Father Dominic looked surprised. “A mediator? Really? How extraordinary.” Then his look of surprise turned back to one of concern. “You ought to have called me straightaway, Susannah, the moment you realized it. There aren’t many mediators in the world. I would like very much to speak to him. Show him the ropes, as it were. You know, there’s such a lot to learn for a young mediator. It mightn’t be wise for you to undertake educating one, Susannah, given your own comparative youth….”

“Yeah,” I said with a bitter laugh. To my bemusement, the sound caught in my throat on a sort of sob. “You can say that again.”

I couldn’t believe it. I was crying again.

What was this, anyway? I mean, this crying thing?
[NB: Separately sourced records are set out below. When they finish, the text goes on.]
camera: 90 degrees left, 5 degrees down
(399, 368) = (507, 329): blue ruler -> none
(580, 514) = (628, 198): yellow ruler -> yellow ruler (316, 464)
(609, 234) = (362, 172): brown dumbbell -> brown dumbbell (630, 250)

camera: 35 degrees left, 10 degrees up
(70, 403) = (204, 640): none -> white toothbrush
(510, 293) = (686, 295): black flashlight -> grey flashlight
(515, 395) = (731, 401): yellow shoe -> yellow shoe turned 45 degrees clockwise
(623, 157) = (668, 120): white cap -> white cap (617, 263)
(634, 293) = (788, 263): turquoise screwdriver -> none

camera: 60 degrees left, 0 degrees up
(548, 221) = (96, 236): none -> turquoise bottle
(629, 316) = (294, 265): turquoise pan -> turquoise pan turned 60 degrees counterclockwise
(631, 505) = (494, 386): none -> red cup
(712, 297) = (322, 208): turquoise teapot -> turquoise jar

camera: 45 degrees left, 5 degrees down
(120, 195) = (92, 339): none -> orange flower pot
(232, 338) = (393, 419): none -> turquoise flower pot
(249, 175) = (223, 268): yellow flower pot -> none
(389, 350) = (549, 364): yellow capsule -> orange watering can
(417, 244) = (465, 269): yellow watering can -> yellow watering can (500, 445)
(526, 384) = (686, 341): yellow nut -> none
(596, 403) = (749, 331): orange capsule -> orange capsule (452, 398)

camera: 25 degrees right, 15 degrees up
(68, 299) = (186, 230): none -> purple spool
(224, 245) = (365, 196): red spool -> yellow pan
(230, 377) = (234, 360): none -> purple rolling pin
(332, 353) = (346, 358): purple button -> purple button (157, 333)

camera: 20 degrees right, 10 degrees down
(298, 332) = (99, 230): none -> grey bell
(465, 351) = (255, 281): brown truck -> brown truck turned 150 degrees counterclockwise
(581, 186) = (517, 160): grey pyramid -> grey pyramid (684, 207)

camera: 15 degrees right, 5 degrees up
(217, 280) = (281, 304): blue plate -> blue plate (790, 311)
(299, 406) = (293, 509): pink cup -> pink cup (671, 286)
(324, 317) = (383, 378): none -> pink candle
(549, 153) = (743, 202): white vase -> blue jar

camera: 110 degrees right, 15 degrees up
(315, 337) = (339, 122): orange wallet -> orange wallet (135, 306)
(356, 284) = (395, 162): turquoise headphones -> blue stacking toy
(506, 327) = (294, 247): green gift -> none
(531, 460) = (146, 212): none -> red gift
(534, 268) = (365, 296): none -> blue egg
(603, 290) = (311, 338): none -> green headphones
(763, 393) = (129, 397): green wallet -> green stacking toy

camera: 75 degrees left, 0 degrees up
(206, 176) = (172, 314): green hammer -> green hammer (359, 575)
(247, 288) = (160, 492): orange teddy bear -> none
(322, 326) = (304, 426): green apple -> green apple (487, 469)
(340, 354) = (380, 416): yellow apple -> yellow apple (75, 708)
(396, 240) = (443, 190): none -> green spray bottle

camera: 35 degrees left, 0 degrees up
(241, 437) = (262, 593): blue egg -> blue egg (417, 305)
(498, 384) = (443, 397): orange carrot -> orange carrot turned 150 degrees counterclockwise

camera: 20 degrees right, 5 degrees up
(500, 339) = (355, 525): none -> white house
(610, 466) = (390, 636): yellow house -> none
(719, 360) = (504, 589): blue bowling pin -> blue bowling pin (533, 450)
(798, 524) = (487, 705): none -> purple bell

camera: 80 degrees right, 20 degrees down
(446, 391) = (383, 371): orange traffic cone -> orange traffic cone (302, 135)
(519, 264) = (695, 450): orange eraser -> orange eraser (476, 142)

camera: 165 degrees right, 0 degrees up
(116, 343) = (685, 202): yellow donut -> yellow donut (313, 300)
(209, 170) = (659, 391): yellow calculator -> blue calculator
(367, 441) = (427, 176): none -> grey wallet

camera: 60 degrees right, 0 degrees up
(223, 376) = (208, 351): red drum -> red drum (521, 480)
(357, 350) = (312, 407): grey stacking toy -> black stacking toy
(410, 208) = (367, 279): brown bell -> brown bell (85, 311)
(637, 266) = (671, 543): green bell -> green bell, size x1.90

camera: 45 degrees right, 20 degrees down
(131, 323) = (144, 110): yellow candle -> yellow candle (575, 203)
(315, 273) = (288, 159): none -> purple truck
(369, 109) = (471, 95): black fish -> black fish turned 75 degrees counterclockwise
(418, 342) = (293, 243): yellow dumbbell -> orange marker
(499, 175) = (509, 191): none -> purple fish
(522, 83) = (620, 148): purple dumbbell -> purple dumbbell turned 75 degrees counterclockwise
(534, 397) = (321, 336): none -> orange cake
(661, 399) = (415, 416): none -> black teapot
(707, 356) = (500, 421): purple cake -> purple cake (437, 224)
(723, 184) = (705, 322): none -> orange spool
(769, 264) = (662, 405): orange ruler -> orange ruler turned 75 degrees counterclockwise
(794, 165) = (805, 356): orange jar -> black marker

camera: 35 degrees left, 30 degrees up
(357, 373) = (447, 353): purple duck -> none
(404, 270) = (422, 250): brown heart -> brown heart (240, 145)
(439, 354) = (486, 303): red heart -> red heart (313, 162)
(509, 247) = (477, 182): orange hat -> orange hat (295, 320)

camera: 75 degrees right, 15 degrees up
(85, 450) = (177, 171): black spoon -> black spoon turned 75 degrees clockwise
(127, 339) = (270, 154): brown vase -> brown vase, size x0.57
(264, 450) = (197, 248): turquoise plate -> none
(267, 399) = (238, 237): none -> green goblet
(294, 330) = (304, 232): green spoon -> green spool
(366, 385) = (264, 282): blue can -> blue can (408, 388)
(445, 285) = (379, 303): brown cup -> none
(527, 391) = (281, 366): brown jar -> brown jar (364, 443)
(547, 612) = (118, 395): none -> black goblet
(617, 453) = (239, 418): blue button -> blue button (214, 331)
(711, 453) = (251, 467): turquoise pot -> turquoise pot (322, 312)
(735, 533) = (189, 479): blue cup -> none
I go for months dry as a bone, and then all of a sudden, I’m weeping at the drop of a hat.

“Susannah.” Father Dominic reached out and grabbed my arm. He gave me a little shake. I could tell by his expression he was really astonished. Like I said, I never cry. “Susannah, what is it? Are you crying, Susannah?”

I could only nod.

“But why, Susannah?” Father Dom asked urgently. “Why? Jesse? It’s a hard thing, and I know you’ll miss him, but—”

“You don’t understand,” I blurted. I was having trouble seeing. Everything had gotten very fuzzy. I couldn’t see my bed or even the patterns on the pillows on the window seat, and they were much closer. I raised my hands to my face, thinking maybe Father Dom had been right, and that I should get that X ray after all. Something was evidently wrong with my vision.

But when my fingers encountered wetness on my cheeks, I was forced to admit the truth. There wasn’t anything wrong with my vision. My eyes were simply overflowing with tears.

“Oh, Father,” I said, and for the second time in half an hour, I threw my arms around a priest’s neck. My forehead collided with his glasses, and they went all crooked. To say that Father Dominic was startled by this gesture would be an understatement of the grossest kind.

But judging by the way he froze up when I uttered them, he was even more surprised by the words that came out of my mouth.

“He exorcised Jesse, Father D. Maria de Silva tricked him into doing it. She told Jack that Jesse had been b-bothering me, and that he’d b-be doing me a favor, getting rid of him. Oh, Father Dominic—” My voice rose to a wail. “What am I going to do?”